Post#44 » by MisterWestside » Tue Feb 25, 2014 12:21 am

Doctor MJ wrote:To your last sentence: WAR is only useful for impact too, and there's certainly more to baseball than that, albeit not as much more as basketball has.

More interesting point: Would it be better to use XRAPM or something along those lines for this kind of analysis than RAPM which by definition is not the best indicator by itself?

It would certainly be good to see it done for XRAPM as well. On a simplistic level, what we are doing in this analysis is treating RAPM as an all-in-one stat, and XRAPM is actually the attempt to use RAPM to make an all-in-one stat. I'll be honest though: I don't know if I'd feel as comfortable analyzing those results as I do with a honed form of this analysis for the same reasons I'm reticent using XRAPM generally: I don't use anything as a pure all-in-one, and I think it's easier to mentally mod RAPM than XRAPM.


Yep, you're right on the money about WAR. RAPM does the exact same thing that all the other stats attempt to do though: summarize individual player value in a single number. It just doesn't use the box score. But the goal stays the same.

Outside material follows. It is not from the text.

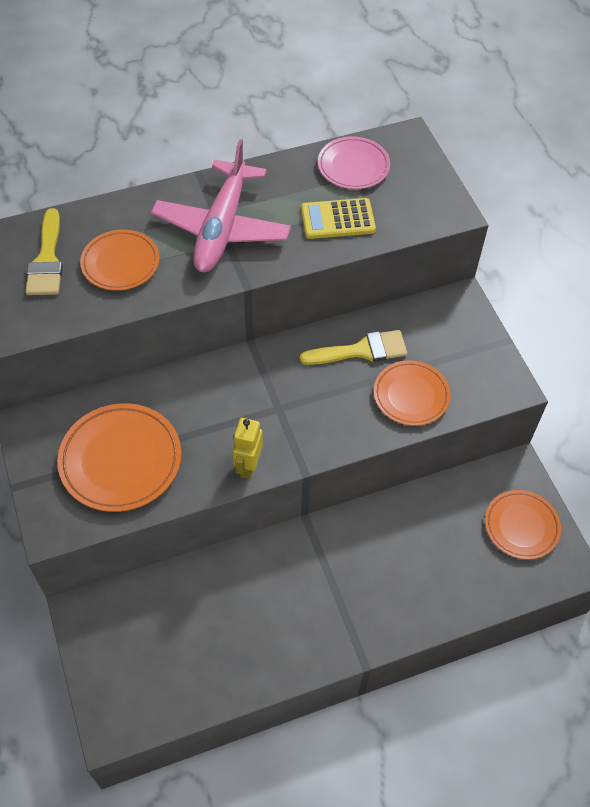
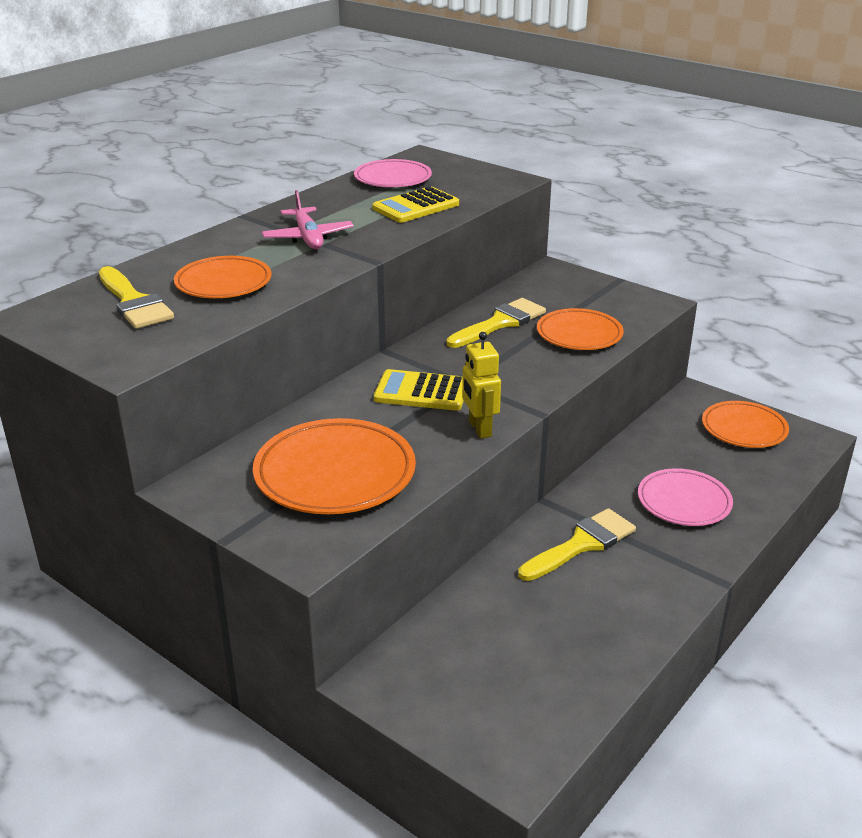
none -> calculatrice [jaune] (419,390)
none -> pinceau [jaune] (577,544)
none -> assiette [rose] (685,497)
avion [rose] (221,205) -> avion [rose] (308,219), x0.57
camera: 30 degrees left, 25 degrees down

Personally, I'm past the all-in-one metric fad. I use so many sources of information for player evaluation that you'd be doing yourself a disservice to just use one stat. If I *have* to pick just one metric to use, it would be xRAPM. And that's if it's available for the given season. If it's not, then I'd use one of the box-score ASPM derivatives that are on the web. It's in the same ballpark as prior-informed RAPM while being less of a hassle to compute. It's a step-down from xRAPM, but whatever. Thankfully, I use other metrics as well as my own set of eyes and basketball common sense to complete the picture (instead of just using a box-score RAPM hybrid stat), which is what people should do anyway.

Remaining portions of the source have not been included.